While I’m no fan of the current decider, I think more of the blame falls on his predecessor! It was during Clinton’s term that China was granted most favored nation trade status, which opened the floodgates for the exodus of American manufacturers. It was Clinton who pushed and passed NAFTA, which has helped ruin the economies of both America and Mexico!
Dave
3.
Thomas More August 8th, 2008 1:48 pm
Phil Gramm is an absolute idiot. Being from Texas and having seen him through his whole career I’d like to assure you all that this is one man that could be given an IQ of 299 and somehow manage to make it seem to be 99.
Aside from David Michael Green’s racist cracks and his socialist view of history, his salient points are correct in my opinion.
I believe this recession should have begun at least 3 years ago and by intentionally putting it off, Bush and the boys have made it indeed a very dangerous position.
4.
Samson <http://www.samsonsworld.blogspot.com> August 8th, 2008 1:53 pm
As usual with Mr. Green’s pieces, he tries to blame it all on the Republicans. But in this case, most of the root causes of this downturn stem back to the Democrats.
It was the Bill Clinton era when we signed the trade deals that put the last nail in the coffin of American manufacturing. The corporate bosses that bought off the Clinton’s and did the stay overs in the Lincoln bedroom wanted bigger profits. So the Clinton presidency signed all the trade deals like NAFTA and WTO and trade with China.
The problem is, that was the end of the era where America actually produced anything for sale in the rest of the world. And when we stop making anything the rest of the world wants, we become a creditor nation. Any hope of decreasing our constant trade deficits goes out the window, because we no longer make anything to trade with the rest of the world.
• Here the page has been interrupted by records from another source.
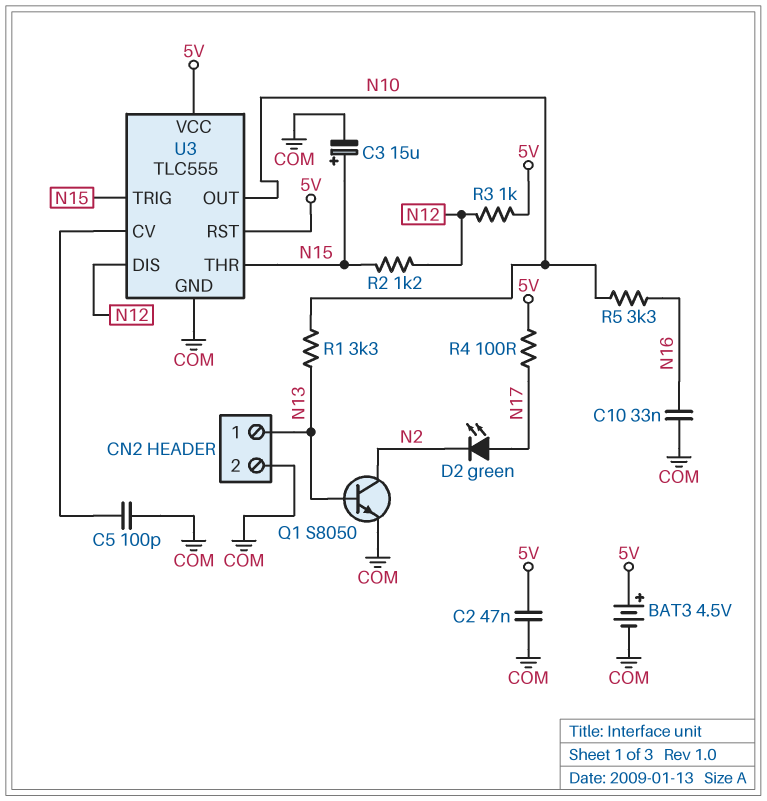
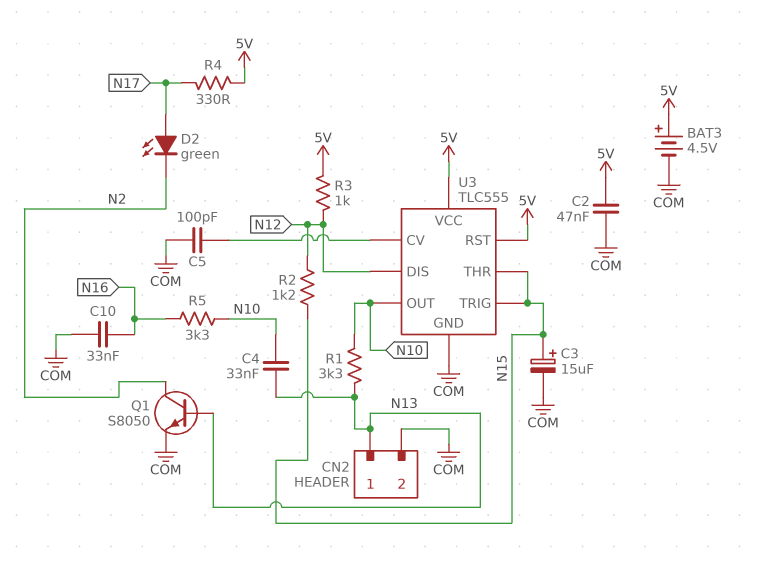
C4: none -> 33nF (N10, N13)
R4: 100 (5V, N17) -> 330 (5V, N17)

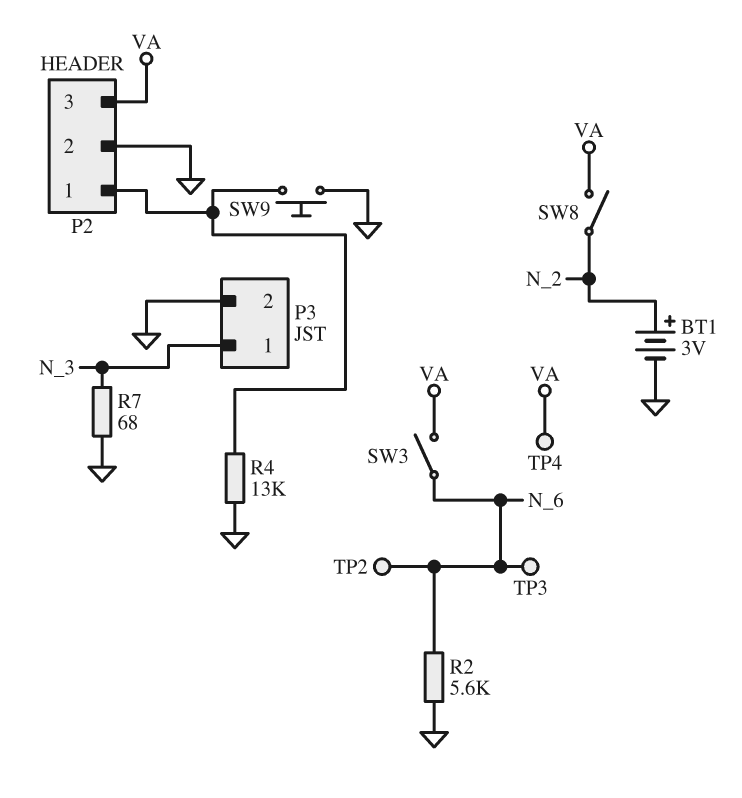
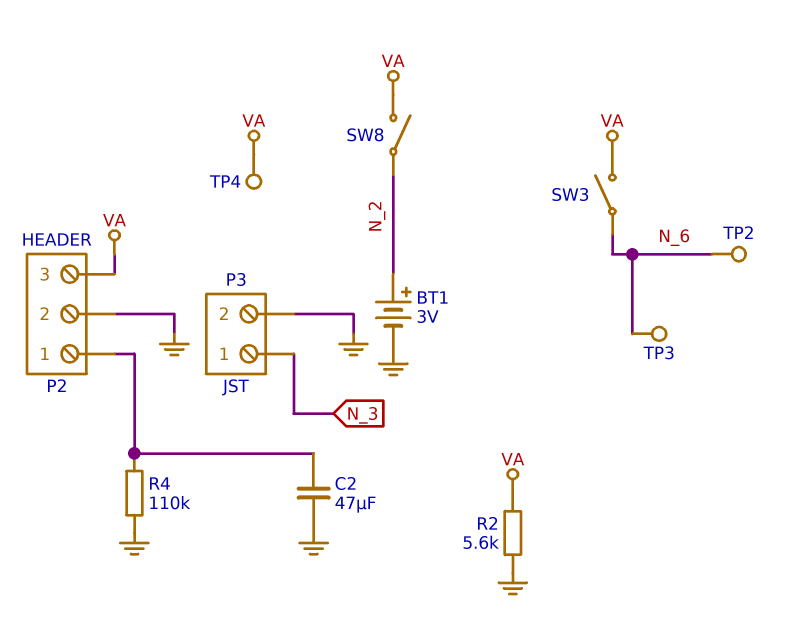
C2: none -> 47uF (GND, P2/1)
R2: 5.6k (GND, N_6) -> 5.6k (GND, VA)
R4: 13k (GND, P2/1) -> 110k (GND, P2/1)
R7: 68 (GND, N_3) -> none
SW9: button (GND, P2/1) -> none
Its taken awhile for this to really take hold, but all that we are seeing today is basically down to the fact that the Clinton’s sold our manufacturing overseas and nowadays we don’t make anything.
On top of that, the bankers were the next group to buy off the Clinton’s and stay overnite in the Lincoln bedroom. So the Clintons got together with their good buddy Phil Graham and passed the bill that removed all the depression era banking reforms. Ie, in the depression they had seen similar problems and they had put into place some key reforms to keep it from happening again. Bill Clinton and Phil Graham got together to gut those. Which led directly to all the abuses we are seeing come home to roost today.
And key Democrats in Congress voted to pass every one of these things. So, there is little doubt that the Democratic Party as a whole, and certainly its leadership supported this. Just like most of them supported the bankers’ Bankruptcy reform bill a few years ago when the bankers saw these problems coming and decided that it was the citizens who should be screwed by this and not them.
And note carefully that the Democrats are doing nothing to stop hundreds of billions of dollars of taxpayer money being given away to prop up private banks and investment firms. Add to that picture all the Wall St money in Obama’s accounts and you know these giveaways will continue after this election.
Which makes way this article tries to blame all of this on “reaganism-bushism’ and the new bogeyman John McCain rather funny. The Democrats are at least as much a part of the problem. Maybe more, because while you expect the Republicans to favor business and bankers, the old system at least had the Democrats as a counter-balance. But now that the Democrats also favor business and bankers over the rest of us, the whole system has gone hay-wire in the last 15 years. Its the change in the role of the Democrats that is the root of the problem.
Thus all the spin and bull from the Dems trying to pin it on the Republicans.
The real answer is to throw all of these bums out.
5.
jakenewton August 8th, 2008 1:54 pm
“If one uses more trustworthy statistics, such as those found at http://www.shadowstats.com/, we’ve probably been in recession since about the year 2000. ”
What is the best reason we should find these statistics to be more trustworthy?
6.
Stephen V. Riley August 8th, 2008 1:56 pm
I guess what David Michael Green is saying is that we will have a collapse of Western capitalism so severe, that it might wake us all up. Or do we bail the corporate thieves out again, and start all over as in the past.
7.
Locke August 8th, 2008 1:57 pm
8.
RichM August 8th, 2008 2:01 pm
Like most essays by Prof Green, this piece is erudite, overly long, & largely amounts to an intelligent man who’s conflicted. In his weaker moments, Green wants to blame the whole rotten mess on Republicans. But in his better moments, he knows perfectly well that this thesis is not tenable, & that the problem goes much deeper than that.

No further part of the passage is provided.